If you've only been eating the white, not only have you been missing out on vitamins, but other nutrients like lutein and zeaxanthin, which support eye and brain health, as well. Hunnes said that eating a whole egg or two even on a daily basis is not dangerous to your health.
Another reason not to eat only the egg white? The environment.
"When you just eat whites, you need twice as many of them to get the same sense of fullness, and it utilizes more resources," said Hunnes. "It is better to eat the whole egg. Now that we know yolks are not particularly bad for us, I would say there is no point to eating an egg white omelet instead of a whole egg omelet." The laying hens will also thank you.
However, the exception would be for those who need to limit their fat and cholesterol intake, as all the fat and cholesterol are also in the yolk. "An egg white omelet is a nutritious option for the person who chooses not to consume the whole egg," Janet Fegan, nutritionist and assistant professor at Touro College's School of Health Sciences said.
Cholesterol in egg yolks isn't necessarily a bad thing.

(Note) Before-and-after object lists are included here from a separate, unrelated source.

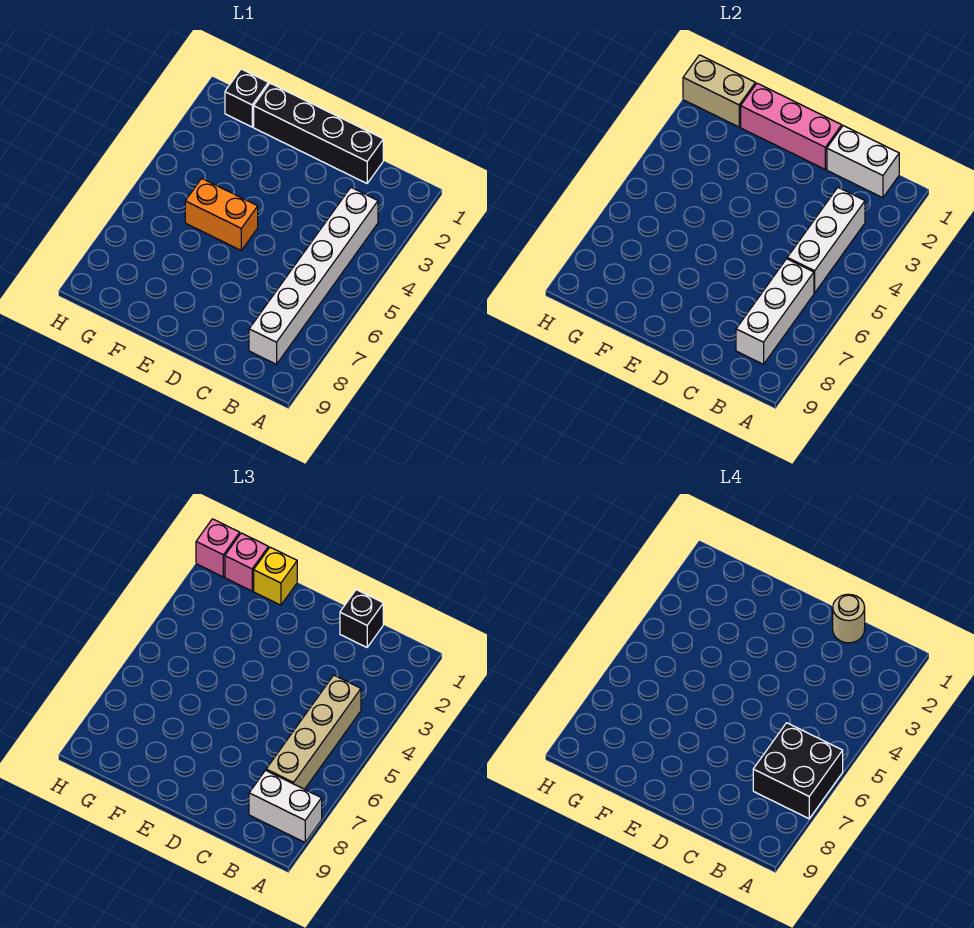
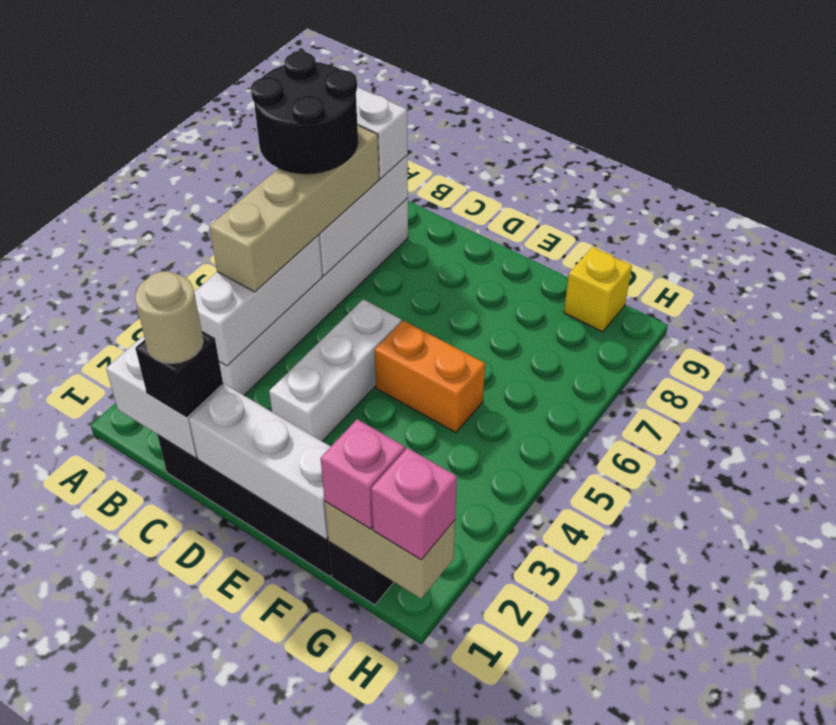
black brick A6:B7 level 4 -> black round brick A6:B7 level 4
pink brick D1:F1 level 2 -> white brick D1:F1 level 2
none -> white brick D3:D5 level 1
yellow brick F1 level 3 -> yellow brick G9 level 1

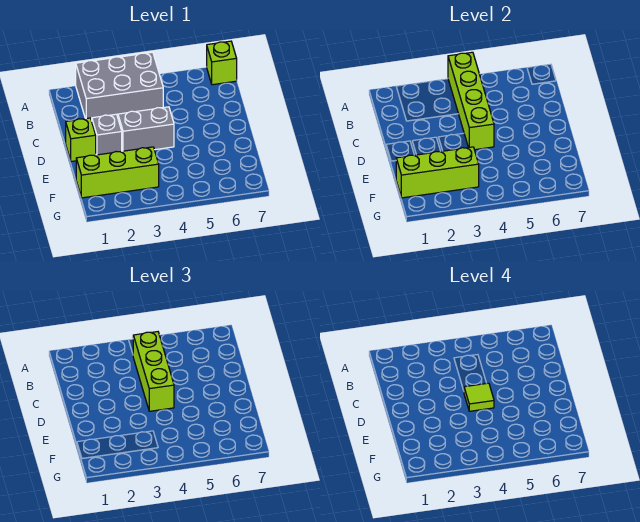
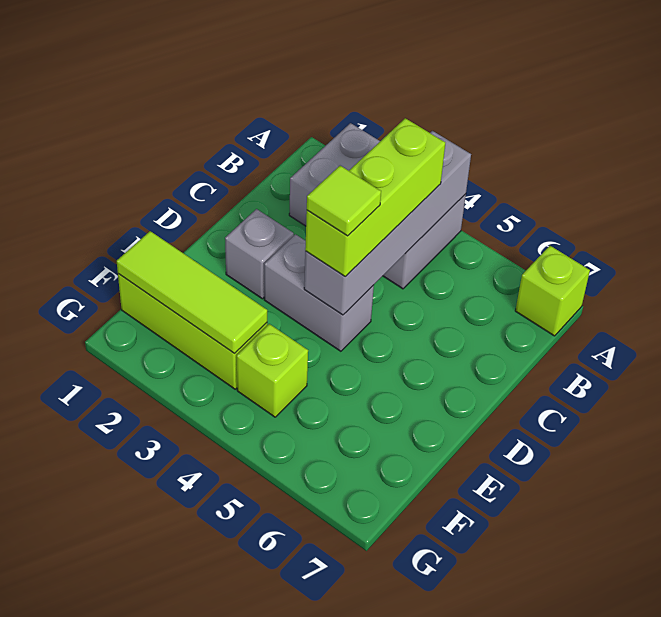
lime brick A4:D4 level 2 -> grey brick A4:D4 level 2
lime brick D1 level 1 -> lime brick F4 level 1
lime brick F1:F3 level 2 -> lime tile F1:F3 level 2

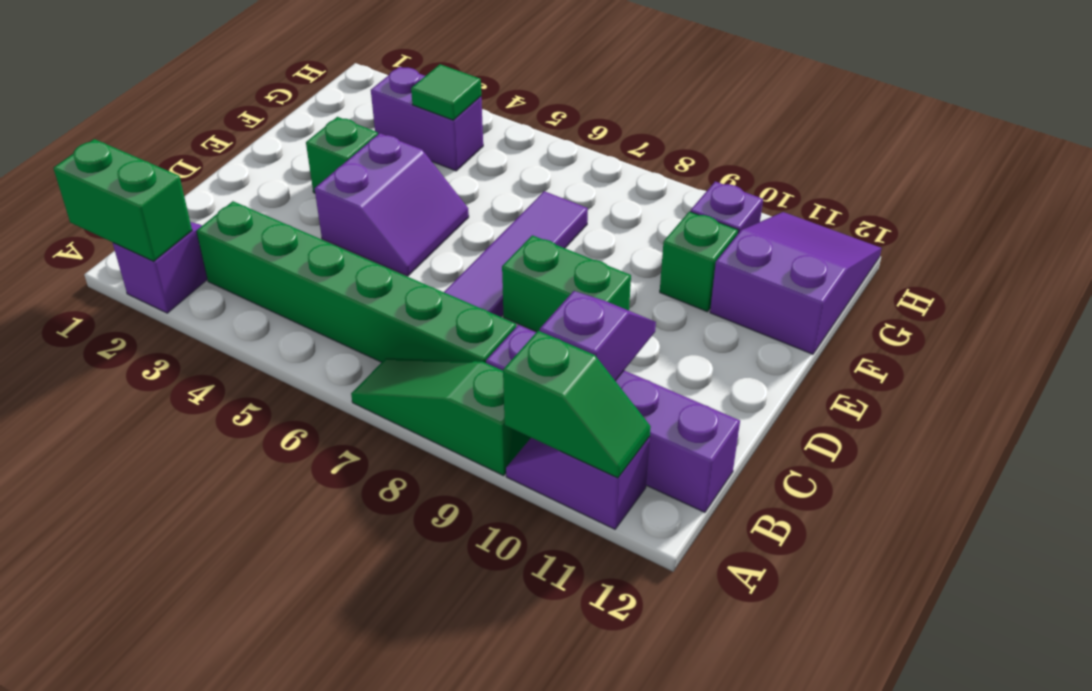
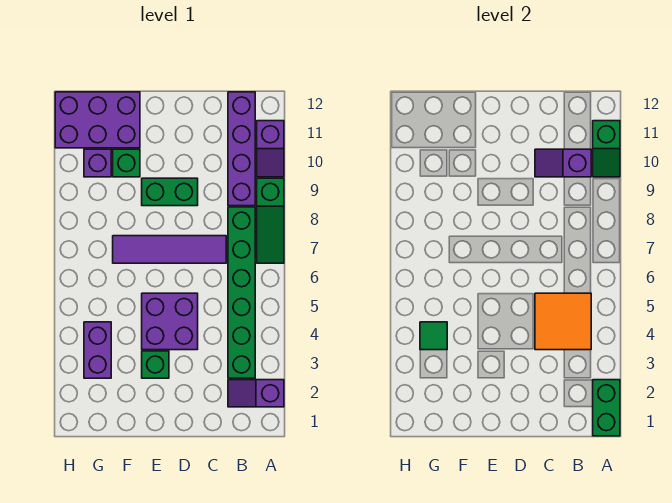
green slope A10:A11 level 2 top 10 -> green slope A10:A11 level 2 top 11
none -> orange tile B4:C5 level 2
purple slope D4:E5 level 1 top 4 -> purple brick D4:E5 level 1
green brick D8:D9 level 1 -> green brick D9:E9 level 1
purple slope F11:H12 level 1 top F -> purple brick F11:H12 level 1

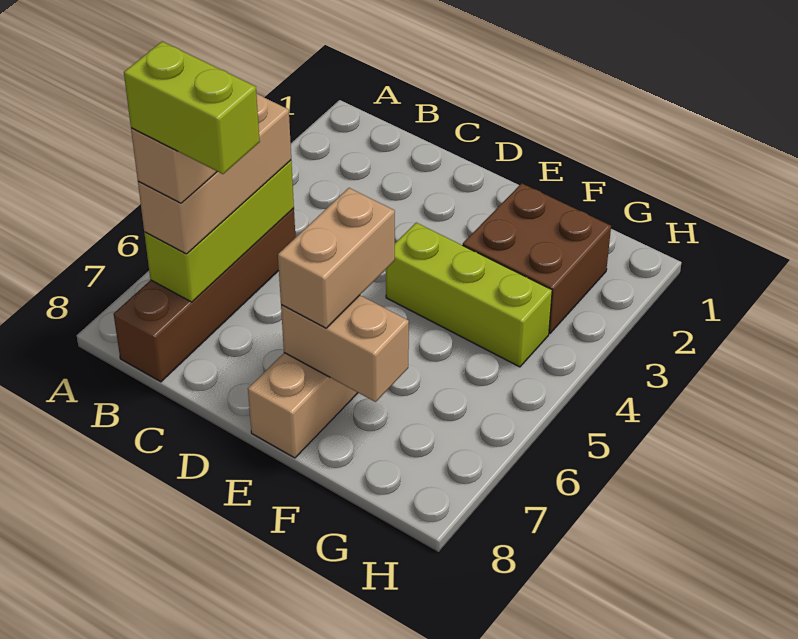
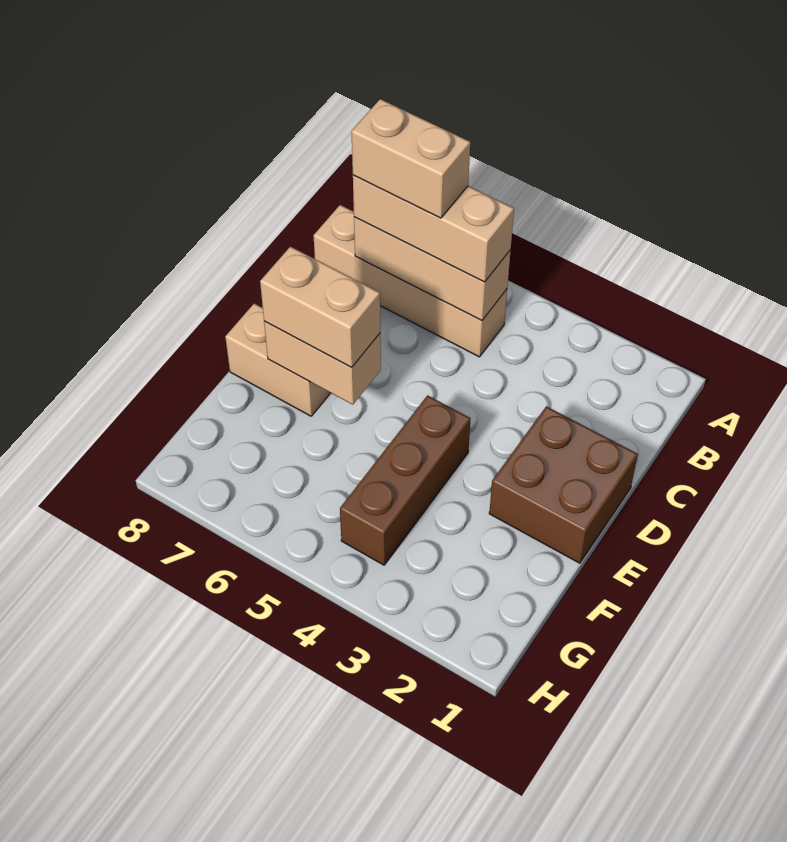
brown brick B5:B8 level 1 -> tan brick B5:B8 level 1
lime brick B5:B7 level 2 -> tan brick B5:B7 level 2
lime brick B7:C7 level 5 -> none
lime brick E4:G4 level 1 -> brown brick E4:G4 level 1
tan brick E7:F7 level 2 -> tan brick E6:E7 level 2
brown brick F2:G3 level 1 -> brown brick D1:E2 level 1

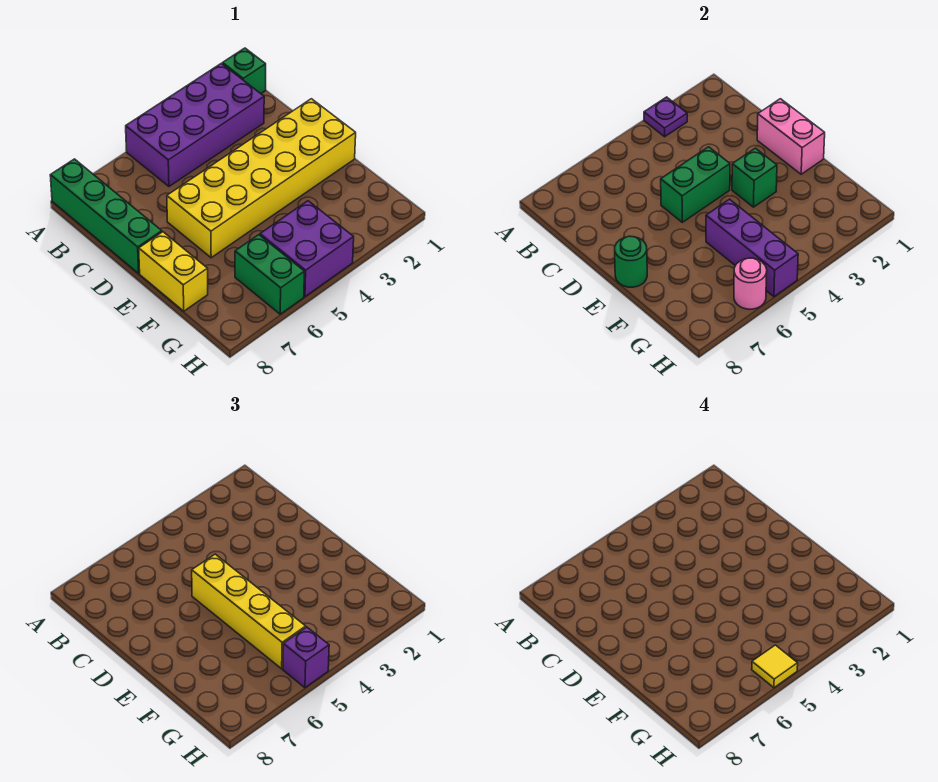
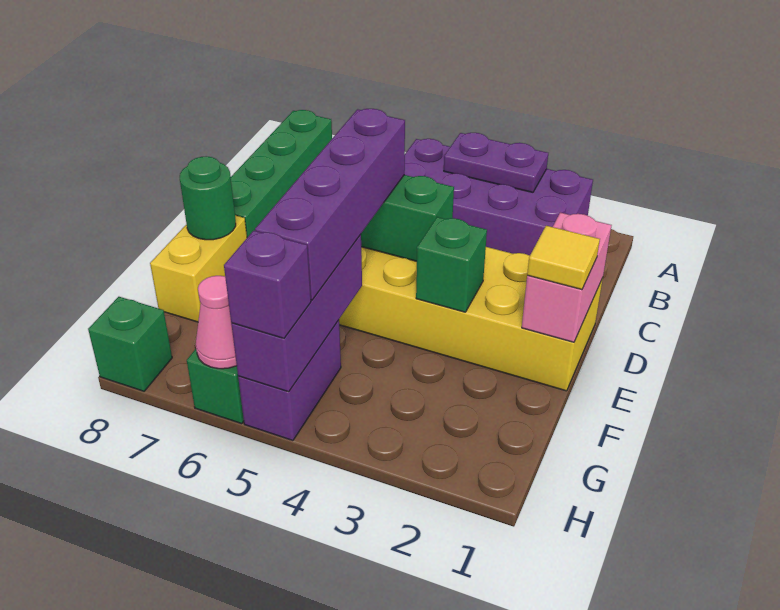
green brick A1 level 1 -> green brick H8 level 1
purple plate A3 level 2 -> purple plate A3:A4 level 2
yellow brick D5:G5 level 3 -> purple brick D5:G5 level 3
purple brick G4:H5 level 1 -> purple brick G5:H5 level 1
yellow tile H5 level 4 -> yellow tile E1 level 3
pink round brick H6 level 2 -> pink cone H6 level 2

The newly issued Dietary Guidelines for Americans 2015-2020 removed the 300 mg per day limit on dietary cholesterol — an egg yolk has about 200 mg. "Dietary cholesterol does not translate into high levels of blood cholesterol," Dr. Luc Djoussé, an associate professor and heart disease researcher at Harvard Medical School and Brigham and Women's Hospital told TIME in February. "Current scientific data do not justify worries about egg consumption, including egg yolk, when it comes to heart health."
So unless you have serious health concerns or suffer from high cholesterol, in which case, consult a doctor, you're in the clear with a whole egg omelette. Happy brunching!